Will European health officials take note?

by
Yair Rosenberg
December 09, 2013
Billboard in Swaziland promoting circumcision for AIDS prevention.(International Women's Health Coalition/Flickr)
Billboard in Swaziland promoting circumcision for AIDS prevention.(International Women's Health Coalition/Flickr)

Across Europe, pushes to ban circumcision have rested on its supposedly deleterious effects on a child’s body, and lack of demonstrable benefits. Anne Lindboe, Sweden’s child welfare adviser, has gone so far as to label the practice “violence against children,” claiming that parents who perform it do so out of “ignorance.” She and her counterparts in Denmark and Finland have classified child circumcision as a “human rights violation” and called for it to be criminalized. A German court similarly banned the procedure on the grounds that it caused “bodily harm.” The only problem with these stances? They completely contradict everything science has found about circumcision’s impact on children’s health.

Tablet readers already know that the NIH, WHO and American Academy of Pediatrics all endorse circumcision for its documented health benefits, particularly its ability to halve the risk of contracting HIV through heterosexual intercourse. As Eric Goosby, the U.S. AIDS coordinator put it, “Male circumcision is a highly significant, lifetime intervention. It is the gift that keeps on giving. It makes sense to put extraordinary resources into it.” But what about circumcision’s alleged negative consequences? Doesn’t the procedure permanently reduce sexual pleasure? Not at all. A landmark peer-reviewed study just published by researchers at the University of Sydney puts this myth to rest.

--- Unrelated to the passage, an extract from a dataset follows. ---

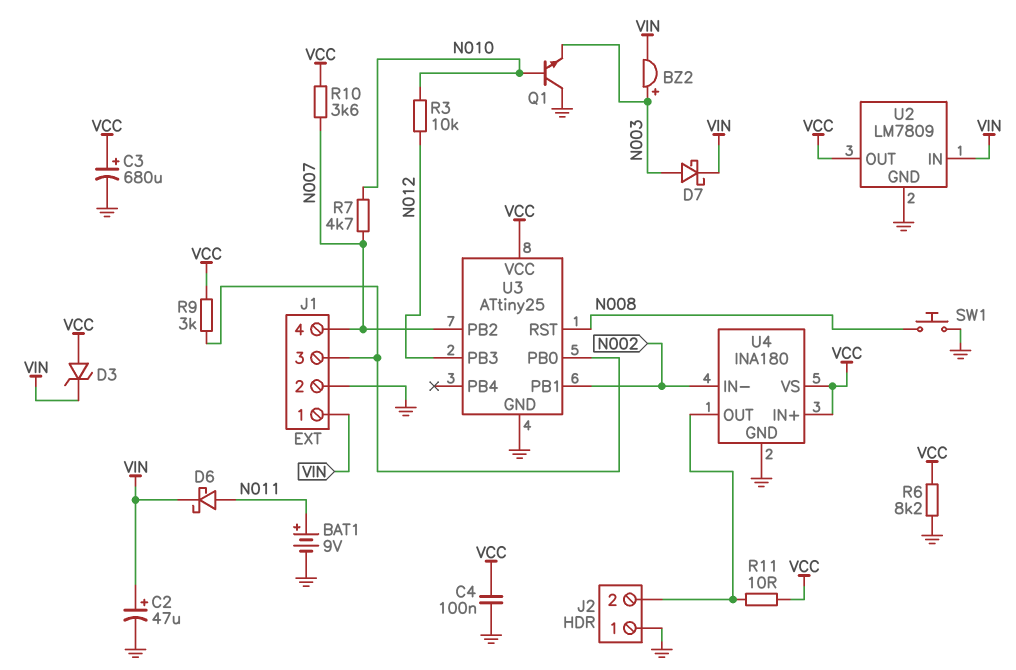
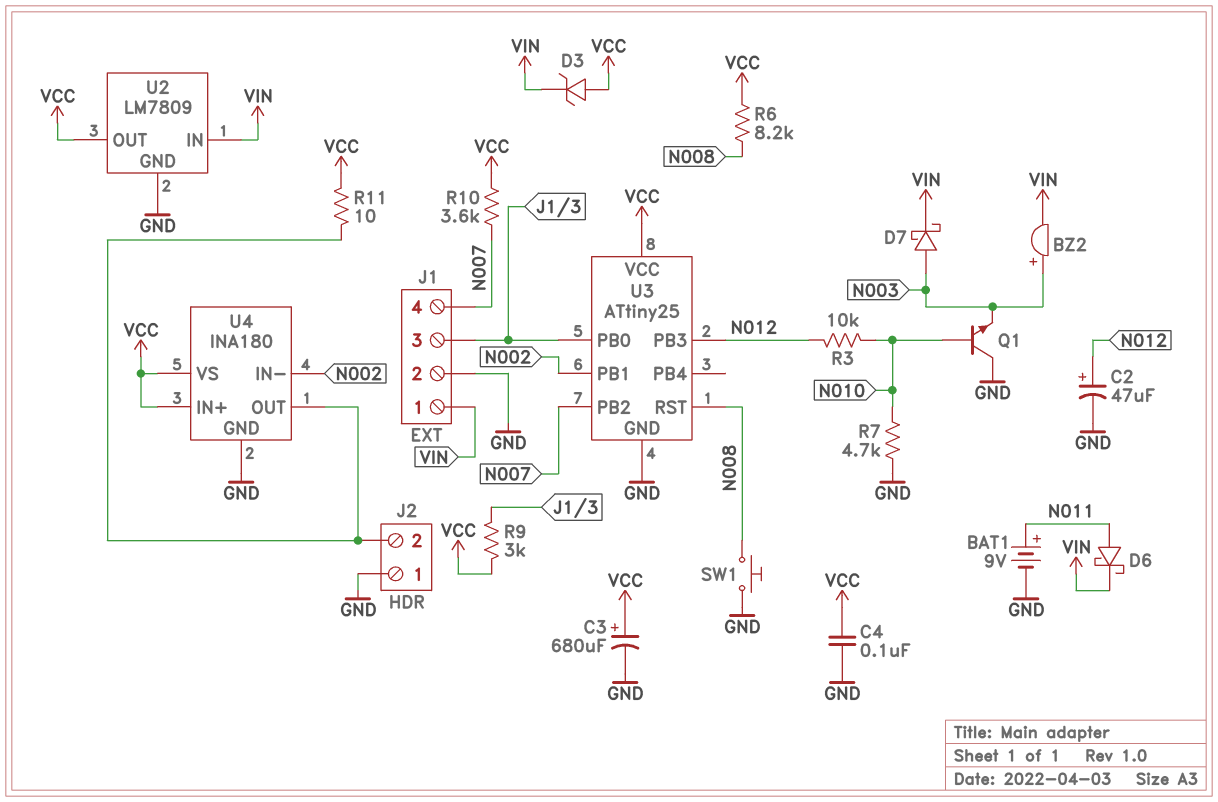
C2: 47uF (plus VIN, minus GND) -> 47uF (plus N012, minus GND)
R6: 8.2k (GND, VCC) -> 8.2k (N008, VCC)
R7: 4.7k (N007, N010) -> 4.7k (GND, N010)

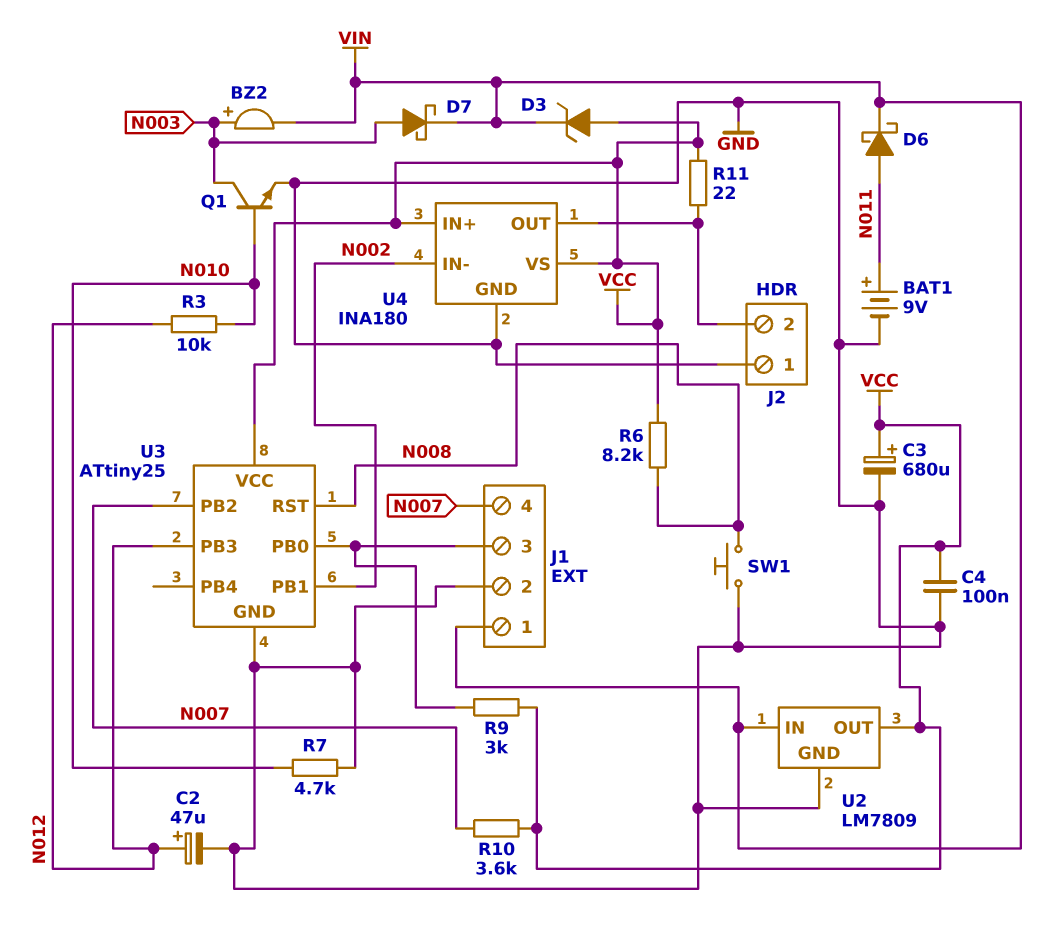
Q1: NPN (B N010, C GND, E N003) -> NPN (B N010, C N003, E GND)
R11: 10 (J2/2, VCC) -> 22 (J2/2, VCC)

“The highest-quality studies suggest that medical male circumcision has no adverse effect on sexual function, sensitivity, sexual sensation, or satisfaction,” Professor Brian Morris told The Daily Mail. Morris and his co-author looked at 36 studies covering 40,473 men, half circumcised and half not. They ranked each in terms of scientific rigor and quality, according to accepted official guidelines. And they found that circumcision “had no overall adverse effect on penile sensitivity, sexual arousal, sexual sensation, erectile function, premature ejaculation, duration of intercourse, orgasm difficulties, sexual satisfaction, pleasure, or pain during penetration.” Indeed, after 24 months, 99.9 percent of men were satisfied with their circumcisions–and 72 percent said sensitivity had increased.

Morris told The Daily Mail that he saw his study disproving circumcision’s adverse effects as complementary to those showing its benefits. “The health benefits of male circumcision have been well documented, including substantially lower risks of HIV and other viral and some bacterial sexually transmitted infections,” he said. “It also lowers rates of penile cancer and possibly prostate cancer – and women whose partners are circumcised have lower rates of cervical cancer and infections such as HPV and chlamydia.”

Yet the findings of science have done little thus far to deter Europeans politicians and health officials from seeking to criminalize circumcision, and labeling those who practice it “ignorant” and “barbaric.” It remains to be seen if this study will alter their course.